Prime Minister of Vanuatu
- Incumbent
- Assumed office 11 February 2025
- President: Nikenike Vurobaravu
- Preceded by: Charlot Salwai

Minister of Foreign Affairs and Trade
- In office 4 November 2022 – 8 April 2023
- Prime Minister: Ishmael Kalsakau
- Preceded by: Marc Ati
- Succeeded by: Matai Seremaiah

MP for Tanna Constituency
- In office 2016–2022

Personal details
- Born: 7 August 1972 (age 54) Tanna, New Hebrides
- Party: Leaders Party of Vanuatu
- Spouse: Lettis Napat

= Jotham Napat =

Ni-Vanuatu politician (born 1972)

Jotham Napat (born 7 August 1972) is a Vanuatu politician and a member of the Parliament of Vanuatu from Tanna Constituency as a member of the Leaders Party of Vanuatu.

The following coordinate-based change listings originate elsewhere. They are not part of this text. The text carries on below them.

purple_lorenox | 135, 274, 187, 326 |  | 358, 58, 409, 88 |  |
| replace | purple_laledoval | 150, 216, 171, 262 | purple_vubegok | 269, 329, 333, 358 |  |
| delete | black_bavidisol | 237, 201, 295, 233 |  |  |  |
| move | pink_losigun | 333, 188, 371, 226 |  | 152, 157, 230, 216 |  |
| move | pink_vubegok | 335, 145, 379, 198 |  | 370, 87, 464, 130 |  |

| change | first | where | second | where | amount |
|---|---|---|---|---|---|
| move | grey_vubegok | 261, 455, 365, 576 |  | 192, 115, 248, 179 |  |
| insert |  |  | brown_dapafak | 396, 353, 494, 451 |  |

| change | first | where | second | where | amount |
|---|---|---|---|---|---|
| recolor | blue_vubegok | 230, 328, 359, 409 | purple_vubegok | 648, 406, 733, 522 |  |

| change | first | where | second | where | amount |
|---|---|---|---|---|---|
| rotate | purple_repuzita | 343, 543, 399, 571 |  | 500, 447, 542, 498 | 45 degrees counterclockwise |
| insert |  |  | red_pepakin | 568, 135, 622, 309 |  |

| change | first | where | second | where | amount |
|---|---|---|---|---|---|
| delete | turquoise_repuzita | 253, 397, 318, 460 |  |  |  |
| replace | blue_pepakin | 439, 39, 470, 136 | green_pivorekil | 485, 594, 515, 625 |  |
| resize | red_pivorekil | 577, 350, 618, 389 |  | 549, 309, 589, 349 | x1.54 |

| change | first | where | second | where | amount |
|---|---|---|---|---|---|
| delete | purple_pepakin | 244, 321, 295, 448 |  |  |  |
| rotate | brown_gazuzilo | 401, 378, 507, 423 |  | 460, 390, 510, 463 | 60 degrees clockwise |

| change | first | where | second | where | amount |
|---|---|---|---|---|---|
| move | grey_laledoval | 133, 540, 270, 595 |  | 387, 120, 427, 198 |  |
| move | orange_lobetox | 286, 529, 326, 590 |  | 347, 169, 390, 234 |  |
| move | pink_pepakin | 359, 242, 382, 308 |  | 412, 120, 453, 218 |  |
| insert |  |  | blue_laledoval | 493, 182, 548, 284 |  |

In February 2025 he was elected Prime Minister of Vanuatu following the 2025 Vanuatuan general election.

Napat previously worked as a meteorologist and served as chair of the National Disaster Committee following Cyclone Pam in 2015. He has been a member of the Parliament of Vanuatu since 2016.